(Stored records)

════════════════

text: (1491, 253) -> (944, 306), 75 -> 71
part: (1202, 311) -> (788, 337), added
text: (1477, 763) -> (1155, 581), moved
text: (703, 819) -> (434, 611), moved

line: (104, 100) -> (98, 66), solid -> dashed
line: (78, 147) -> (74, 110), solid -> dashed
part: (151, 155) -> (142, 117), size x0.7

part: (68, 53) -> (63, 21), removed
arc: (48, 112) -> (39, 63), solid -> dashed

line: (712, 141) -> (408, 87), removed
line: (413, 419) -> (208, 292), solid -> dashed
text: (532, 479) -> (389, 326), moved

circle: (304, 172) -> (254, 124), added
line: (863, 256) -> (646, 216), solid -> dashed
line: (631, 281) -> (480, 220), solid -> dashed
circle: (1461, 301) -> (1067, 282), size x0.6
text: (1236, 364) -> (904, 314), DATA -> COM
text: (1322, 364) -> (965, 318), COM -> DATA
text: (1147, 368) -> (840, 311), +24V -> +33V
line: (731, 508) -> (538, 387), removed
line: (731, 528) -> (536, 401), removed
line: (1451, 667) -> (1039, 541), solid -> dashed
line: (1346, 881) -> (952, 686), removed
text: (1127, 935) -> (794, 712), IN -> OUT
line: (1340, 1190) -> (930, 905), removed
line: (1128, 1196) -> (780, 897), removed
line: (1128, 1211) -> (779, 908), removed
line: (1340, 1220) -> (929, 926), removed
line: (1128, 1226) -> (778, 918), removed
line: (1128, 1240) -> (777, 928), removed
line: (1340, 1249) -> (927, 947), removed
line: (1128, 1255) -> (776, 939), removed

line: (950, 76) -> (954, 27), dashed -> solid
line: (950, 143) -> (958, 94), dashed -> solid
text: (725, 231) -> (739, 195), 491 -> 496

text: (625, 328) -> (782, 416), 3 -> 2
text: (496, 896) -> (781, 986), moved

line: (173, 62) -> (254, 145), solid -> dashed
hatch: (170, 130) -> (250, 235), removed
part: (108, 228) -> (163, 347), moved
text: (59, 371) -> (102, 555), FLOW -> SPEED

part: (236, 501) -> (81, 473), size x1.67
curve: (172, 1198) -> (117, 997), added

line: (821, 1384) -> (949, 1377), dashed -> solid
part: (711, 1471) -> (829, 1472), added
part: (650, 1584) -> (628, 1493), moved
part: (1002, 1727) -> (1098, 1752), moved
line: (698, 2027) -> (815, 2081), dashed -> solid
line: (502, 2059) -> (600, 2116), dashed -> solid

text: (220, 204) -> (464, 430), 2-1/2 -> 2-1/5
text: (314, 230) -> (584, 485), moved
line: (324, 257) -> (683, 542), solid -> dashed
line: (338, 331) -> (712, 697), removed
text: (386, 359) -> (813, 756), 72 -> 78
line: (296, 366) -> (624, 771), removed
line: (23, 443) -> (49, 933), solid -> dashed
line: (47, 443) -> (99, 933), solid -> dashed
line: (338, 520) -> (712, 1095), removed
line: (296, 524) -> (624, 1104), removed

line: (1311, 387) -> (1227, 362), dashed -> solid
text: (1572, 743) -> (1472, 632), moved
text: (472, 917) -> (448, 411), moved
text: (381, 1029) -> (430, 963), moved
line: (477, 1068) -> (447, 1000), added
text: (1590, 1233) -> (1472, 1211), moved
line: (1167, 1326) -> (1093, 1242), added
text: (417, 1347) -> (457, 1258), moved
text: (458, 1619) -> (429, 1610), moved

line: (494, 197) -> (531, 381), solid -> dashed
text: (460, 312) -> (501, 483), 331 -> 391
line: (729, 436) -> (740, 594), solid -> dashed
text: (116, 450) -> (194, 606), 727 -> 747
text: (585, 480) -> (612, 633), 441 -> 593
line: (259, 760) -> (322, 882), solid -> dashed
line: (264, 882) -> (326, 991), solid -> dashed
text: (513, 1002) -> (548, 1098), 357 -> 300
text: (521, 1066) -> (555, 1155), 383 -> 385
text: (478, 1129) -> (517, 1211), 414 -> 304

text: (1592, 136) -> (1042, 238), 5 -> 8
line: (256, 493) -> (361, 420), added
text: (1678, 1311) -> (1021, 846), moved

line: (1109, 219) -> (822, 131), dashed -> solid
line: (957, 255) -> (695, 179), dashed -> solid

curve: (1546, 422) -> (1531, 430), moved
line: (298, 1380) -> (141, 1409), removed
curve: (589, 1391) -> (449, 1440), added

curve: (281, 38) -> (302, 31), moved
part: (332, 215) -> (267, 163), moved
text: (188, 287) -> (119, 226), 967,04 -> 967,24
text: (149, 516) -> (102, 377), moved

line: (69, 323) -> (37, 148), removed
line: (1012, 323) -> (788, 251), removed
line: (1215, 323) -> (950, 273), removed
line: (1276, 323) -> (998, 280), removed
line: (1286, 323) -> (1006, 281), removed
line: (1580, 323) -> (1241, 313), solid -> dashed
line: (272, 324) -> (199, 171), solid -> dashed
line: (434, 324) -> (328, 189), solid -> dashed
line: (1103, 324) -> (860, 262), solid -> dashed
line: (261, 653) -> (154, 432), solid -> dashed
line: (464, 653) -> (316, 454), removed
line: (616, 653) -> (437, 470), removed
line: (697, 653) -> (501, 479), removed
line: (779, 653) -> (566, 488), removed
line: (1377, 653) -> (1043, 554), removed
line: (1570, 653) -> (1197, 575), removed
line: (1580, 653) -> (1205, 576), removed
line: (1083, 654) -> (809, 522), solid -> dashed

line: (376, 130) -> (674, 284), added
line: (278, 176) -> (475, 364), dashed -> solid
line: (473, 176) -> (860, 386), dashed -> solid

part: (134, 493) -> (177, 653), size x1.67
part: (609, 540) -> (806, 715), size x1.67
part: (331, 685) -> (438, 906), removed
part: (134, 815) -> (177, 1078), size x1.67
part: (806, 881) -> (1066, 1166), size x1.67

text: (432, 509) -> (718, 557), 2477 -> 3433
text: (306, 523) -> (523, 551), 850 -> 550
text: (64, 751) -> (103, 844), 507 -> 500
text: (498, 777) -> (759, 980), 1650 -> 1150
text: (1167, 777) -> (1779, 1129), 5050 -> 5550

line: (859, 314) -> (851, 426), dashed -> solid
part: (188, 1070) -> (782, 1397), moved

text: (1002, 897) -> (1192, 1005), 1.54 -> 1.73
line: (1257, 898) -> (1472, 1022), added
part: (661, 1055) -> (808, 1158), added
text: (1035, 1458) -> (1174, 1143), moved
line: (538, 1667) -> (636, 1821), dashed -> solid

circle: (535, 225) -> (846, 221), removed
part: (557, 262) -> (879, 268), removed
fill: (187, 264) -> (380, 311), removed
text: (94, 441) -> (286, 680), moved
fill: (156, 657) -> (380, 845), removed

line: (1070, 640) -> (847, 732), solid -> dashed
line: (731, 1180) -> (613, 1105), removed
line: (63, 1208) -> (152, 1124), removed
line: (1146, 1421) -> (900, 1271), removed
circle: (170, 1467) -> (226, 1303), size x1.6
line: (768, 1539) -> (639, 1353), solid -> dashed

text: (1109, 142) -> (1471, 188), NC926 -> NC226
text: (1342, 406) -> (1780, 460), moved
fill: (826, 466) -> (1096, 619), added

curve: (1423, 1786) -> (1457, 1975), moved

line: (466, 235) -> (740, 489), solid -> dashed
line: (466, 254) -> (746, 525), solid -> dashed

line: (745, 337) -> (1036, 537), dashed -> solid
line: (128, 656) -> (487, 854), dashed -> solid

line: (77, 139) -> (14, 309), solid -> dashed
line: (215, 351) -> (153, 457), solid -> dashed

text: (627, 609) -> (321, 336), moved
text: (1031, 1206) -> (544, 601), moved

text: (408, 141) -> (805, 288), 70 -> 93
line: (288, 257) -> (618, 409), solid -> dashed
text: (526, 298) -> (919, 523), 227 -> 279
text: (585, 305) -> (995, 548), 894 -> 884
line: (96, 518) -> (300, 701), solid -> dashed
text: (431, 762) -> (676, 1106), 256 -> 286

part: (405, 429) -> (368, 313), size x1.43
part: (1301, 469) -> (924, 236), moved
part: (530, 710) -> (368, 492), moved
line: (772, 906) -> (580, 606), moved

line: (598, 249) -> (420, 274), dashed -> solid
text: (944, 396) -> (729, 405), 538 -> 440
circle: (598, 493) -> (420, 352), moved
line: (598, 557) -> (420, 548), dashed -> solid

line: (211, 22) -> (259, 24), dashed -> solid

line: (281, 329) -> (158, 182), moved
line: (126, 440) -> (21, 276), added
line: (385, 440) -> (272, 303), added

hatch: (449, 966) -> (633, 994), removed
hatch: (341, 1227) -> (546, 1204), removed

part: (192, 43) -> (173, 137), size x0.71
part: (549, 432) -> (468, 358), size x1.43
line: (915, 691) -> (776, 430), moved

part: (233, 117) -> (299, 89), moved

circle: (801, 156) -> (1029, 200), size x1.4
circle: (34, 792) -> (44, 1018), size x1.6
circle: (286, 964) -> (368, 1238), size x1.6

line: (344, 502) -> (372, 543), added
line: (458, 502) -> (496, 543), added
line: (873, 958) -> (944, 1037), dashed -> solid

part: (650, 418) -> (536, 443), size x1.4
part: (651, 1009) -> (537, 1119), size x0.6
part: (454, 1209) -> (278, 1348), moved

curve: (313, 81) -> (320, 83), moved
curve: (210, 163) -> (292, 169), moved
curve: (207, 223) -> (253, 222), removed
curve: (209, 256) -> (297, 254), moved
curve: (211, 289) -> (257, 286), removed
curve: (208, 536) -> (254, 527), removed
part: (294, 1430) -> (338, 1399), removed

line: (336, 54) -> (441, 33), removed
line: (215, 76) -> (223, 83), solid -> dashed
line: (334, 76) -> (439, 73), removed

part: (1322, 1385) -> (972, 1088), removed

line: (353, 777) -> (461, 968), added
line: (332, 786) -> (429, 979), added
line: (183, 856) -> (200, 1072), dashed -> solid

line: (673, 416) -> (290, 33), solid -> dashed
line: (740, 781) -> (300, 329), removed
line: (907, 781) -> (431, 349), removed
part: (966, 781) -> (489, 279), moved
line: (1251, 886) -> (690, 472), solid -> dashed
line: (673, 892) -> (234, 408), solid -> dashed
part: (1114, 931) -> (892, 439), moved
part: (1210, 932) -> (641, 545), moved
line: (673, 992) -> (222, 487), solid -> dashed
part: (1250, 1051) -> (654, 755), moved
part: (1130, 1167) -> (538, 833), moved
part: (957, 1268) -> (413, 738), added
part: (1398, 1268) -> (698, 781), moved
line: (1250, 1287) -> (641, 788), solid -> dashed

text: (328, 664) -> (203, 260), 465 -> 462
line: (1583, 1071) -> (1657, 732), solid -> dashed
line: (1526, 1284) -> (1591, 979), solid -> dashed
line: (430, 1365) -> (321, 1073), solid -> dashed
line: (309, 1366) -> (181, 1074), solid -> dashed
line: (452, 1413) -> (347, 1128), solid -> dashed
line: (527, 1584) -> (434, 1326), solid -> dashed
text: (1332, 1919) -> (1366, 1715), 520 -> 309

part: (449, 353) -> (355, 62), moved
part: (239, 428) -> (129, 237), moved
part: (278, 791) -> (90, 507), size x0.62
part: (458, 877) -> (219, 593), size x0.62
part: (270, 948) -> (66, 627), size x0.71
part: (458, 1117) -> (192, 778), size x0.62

════════════════

• _Task description_
Please give an exact copy of the entries above, from the line with "part: (549, 432) -> (468, 358), size x1.43" down to the line with "line: (873, 958)", inclusive, and nothing else.

• _Response to the exercise_
part: (549, 432) -> (468, 358), size x1.43
line: (915, 691) -> (776, 430), moved

part: (233, 117) -> (299, 89), moved

circle: (801, 156) -> (1029, 200), size x1.4
circle: (34, 792) -> (44, 1018), size x1.6
circle: (286, 964) -> (368, 1238), size x1.6

line: (344, 502) -> (372, 543), added
line: (458, 502) -> (496, 543), added
line: (873, 958) -> (944, 1037), dashed -> solid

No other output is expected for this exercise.